Nutricionistas ficam proibidos de usar IA para simular resultados e imagens
SÃO PAULO, SP (FOLHAPRESS) - O CFN (Conselho Federal de Nutrição) proibiu nutricionistas de usar inteligência artificial generativa para simular imagens de pessoas reais ou resultados clínicos. A vedação consta do novo Código de Ética e Conduta da categoria, divulgado no último sábado (25), e entra em vigor em até 90 dias após publicação.
O documento atualiza as regras da profissão para responder a transformações tecnológicas, sociais e científicas que impactam o trabalho dos nutricionistas.
Segundo Manuela Dolinsky, presidente do CFN, a necessidade de regulamentação partiu de um problema que o conselho já observava na prática. "A gente vê nas mídias sociais o uso de IA generativa para simular imagens, para interpretar exames laboratoriais, não só por nutricionistas, mas também por leigos", diz. "Isso não estava previsto no nosso Código de Ética, mas agora esse uso inadequado será coibido."
A principal preocupação do CFN é evitar que esses conteúdos induzam as pessoas ao erro. "Imagine colocar na frente do paciente um resultado que ele nunca vai conseguir alcançar", afirma Dolinsky.
Segundo ela, cada corpo responde de forma diferente a um planejamento dietético, e variáveis como genética e fatores ambientais tornam impossível prever resultados.
"Isso faz mal. É prejudicial e pode impactar negativamente a saúde mental e o próprio tratamento", diz ela sobre as imagens fabricadas. Pelo mesmo motivo, o Código de Ética manteve o veto a fotos de antes e depois --agora estendido a imagens geradas por inteligência artificial-- e a promessas de resultado para dietas, protocolos ou produtos.
O documento também proíbe que sistemas automatizados substituam o nutricionista na interação direta com o paciente. O conselho já recebeu denúncias de aplicativos que oferecem consultas sem nenhuma participação humana.

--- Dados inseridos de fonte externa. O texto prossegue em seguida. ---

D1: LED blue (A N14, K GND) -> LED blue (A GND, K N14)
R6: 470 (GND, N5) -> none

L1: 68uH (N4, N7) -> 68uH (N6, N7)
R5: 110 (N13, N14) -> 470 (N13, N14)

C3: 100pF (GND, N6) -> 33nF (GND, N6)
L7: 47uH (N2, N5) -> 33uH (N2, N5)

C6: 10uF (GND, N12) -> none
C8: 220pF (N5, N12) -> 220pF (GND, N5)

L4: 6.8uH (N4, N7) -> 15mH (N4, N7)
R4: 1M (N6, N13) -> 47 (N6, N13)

"A gente notifica essas empresas e pode chegar até a uma ação judicial", diz Dolinsky. Segundo ela, há riscos técnicos sérios nesse modelo, uma vez que a IA trabalha com bases de dados antigas, de origem incerta, e pode até criar falsas referências científicas. "A gente vê chats de IA criando referências que não existem. Isso é muito grave."
De acordo com a nova regulamentação, o profissional precisa deixar claro o uso da ferramenta sempre que utilizar materiais produzidos com apoio de IA ou automação.
Outra adição ao código diz respeito à relação com marcas. "A gente vive em um mundo rodeado pela indústria de alimentos e com marketing muito forte e abusivo", diz Dolinsky.
A regra geral proíbe associar a imagem profissional a alimentos, suplementos ou laboratórios. Há exceções quando o nutricionista é responsável técnico da empresa ou sócio, mas sem vínculo com prescrição individual.
O descumprimento das regras pode resultar em advertência, suspensão por até três anos ou cancelamento do registro no conselho.